Colombians vote in elections seen as test for peace deal

A Colombian casts his vote with the help of his son during the legislative elections in Bogota, Colombia March 11, 2018. — Reuters pic A Colombian casts his vote with the help of his son during the legislative elections in Bogota, Colombia March 11, 2018. — Reuters pic BOGOTA, March 12 — Colombians cast their votes yesterday to elect a new Congress with a resurgent right, bitterly opposed to a peace deal that allows leftist former rebels to participate, expected to poll strongly.

The election is set to be the calmest in half a century of conflict in Colombia, with the former rebel movement FARC spurning jungle warfare for politics, and the ELN — the country’s last active rebel group — observing a ceasefire.

Voting passed off peacefully and polls closed at 4pm after eight hours of voting.

“This is the first election in half a century when we will vote in peace, without the FARC as an armed group, but as a political party,” said President Juan Manuel Santos, who signed a peace deal with the FARC in November 2016.

The only reported hitch came when officials ran out of ballot papers for party primaries to designate presidential candidates, which were being held with the legislative vote.

The peace accord with the Revolutionary Armed Forces of Colombia (FARC) guarantees their new political party 10 of the 280 seats in the new Congress.

The party uses the same Spanish acronym, which now stands for the Common Alternative Revolutionary Force, and replaced its crossed-rifles insignia with a red rose.

“It’s the first time in my life that I’ve voted and I do it for peace,” said Pablo Catatumbo, a former FARC commander who is assured a senate seat.

Opinion polls give the FARC little chance of adding to its 10 free seats, following a disastrous campaign during which its rebels-turned-politicians were largely drowned out by a tide of public revulsion over crimes committed during the conflict.

Maria Maldonado, a 65-year-old pensioner who voted in Bogota, was in no mood to forgive and forget.

“I have a lot of memories.
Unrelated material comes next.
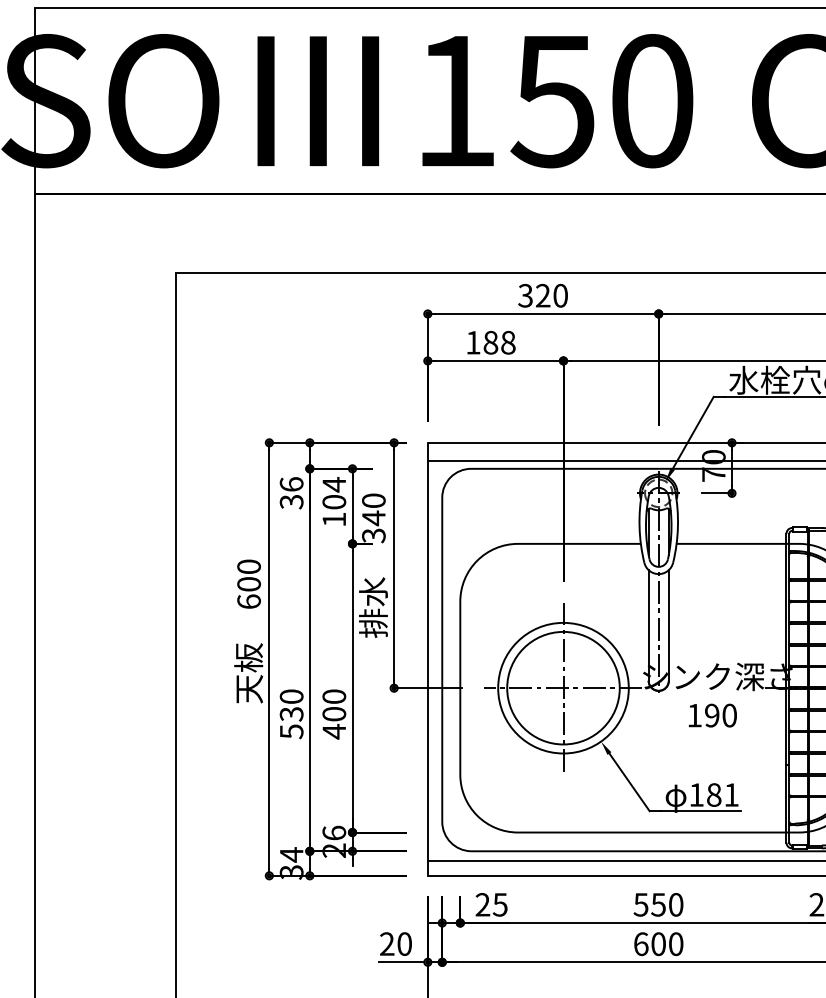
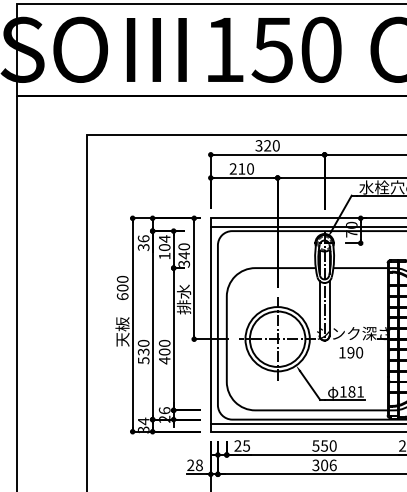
text: (490, 341) -> (241, 168), 188 -> 210
text: (404, 944) -> (199, 465), 20 -> 28
text: (658, 944) -> (324, 465), 600 -> 306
Of all the compatriots who were murdered and buried, and nothing happened. And now we’re going to allow these people manage us knowing that they have left us so many tragedies?” she said.

“What is at stake for the FARC is positioning and the possibility of establishing itself with an eye to what really interests it politically: elections” for mayor and governor in 2020, said Carlos Arias Orjuela, a political consultant at Externado University.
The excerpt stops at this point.